WORLDSEC LIMITED
Interim Report for the six months ended 30 June 2016
Worldsec Limited
Interim Report for the six months ended 30 June 2016
The board (the "Board") of directors of Worldsec Limited (the "Company") hereby submits the interim report on the Company and its subsidiaries (collectively the "Group") for the six months ended 30 June 2016.
For the period under review, the Group generated an unaudited revenue of US$48,000, derived from the dividend income received from its investment in the ICBC Specialised Ship Leasing Investment Fund, which has been producing a stable return through monthly dividends since early 2015. For the same period, the Group had an unaudited net loss of US$402,000, equivalent to a loss per share of 0.71 US cent. This compares with an unaudited net loss of US$228,000 and a loss per share of 0.40 US cent for the corresponding six months in the previous year.
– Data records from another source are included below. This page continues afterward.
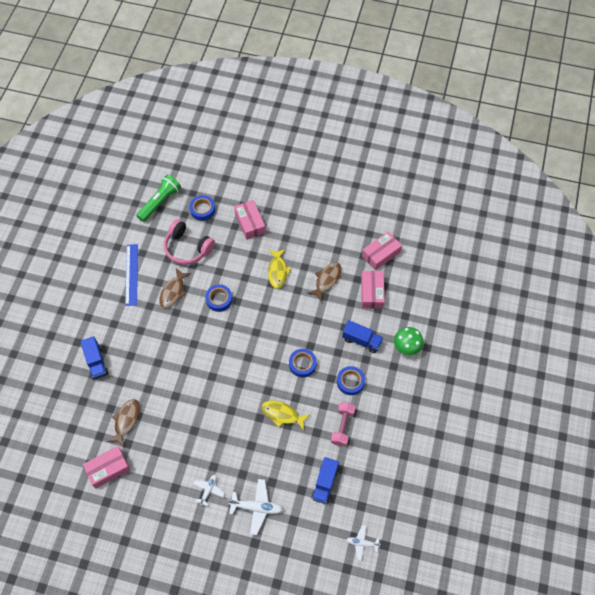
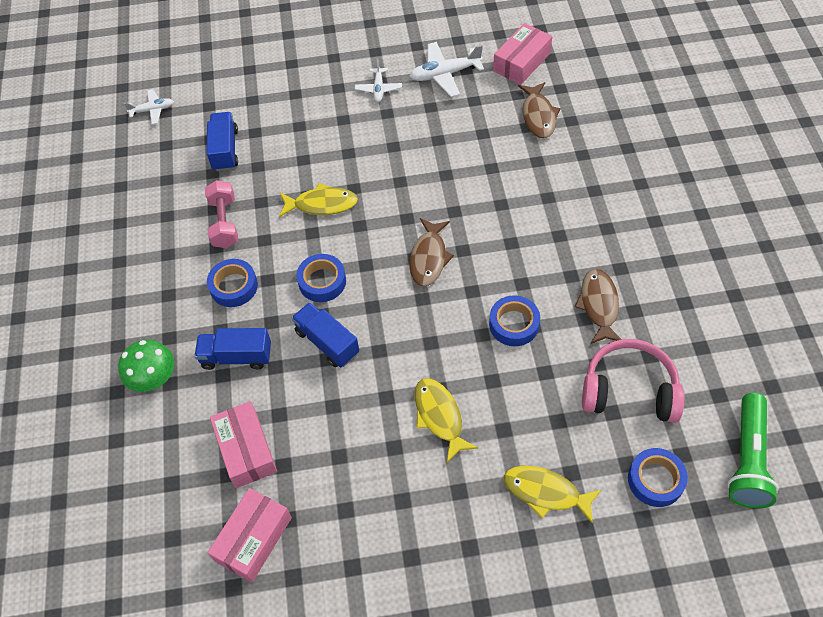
camera: 160 degrees right, 5 degrees down
(96, 362) = (636, 163): blue truck -> blue truck (327, 342)
(131, 274) = (689, 304): blue ruler -> none
(250, 223) = (545, 492): pink box -> yellow fish
(256, 507) = (306, 95): white plane -> white plane (445, 74)
(327, 280) = (340, 439): brown fish -> brown fish (429, 258)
The increase in the loss was largely attributable to increased staff costs resulting from non-recurrent share-based payment expenses relating to the grant of options to reward the directors and staff for their commitments to the Group at a stage of development where the Group could only afford to pay remuneration under limited budgets. In the absence of outlays associated with initial set-up arrangements, there was however a partially offsetting decrease in the share of joint venture loss to US$5,000 from the Group's investment in Oasis Education Group Limited ("Oasis HK"). At 30 June 2016, the total unaudited equity of the Group stood at US$2.90 million and the unaudited net asset value per share amounted to 5.11 US cents.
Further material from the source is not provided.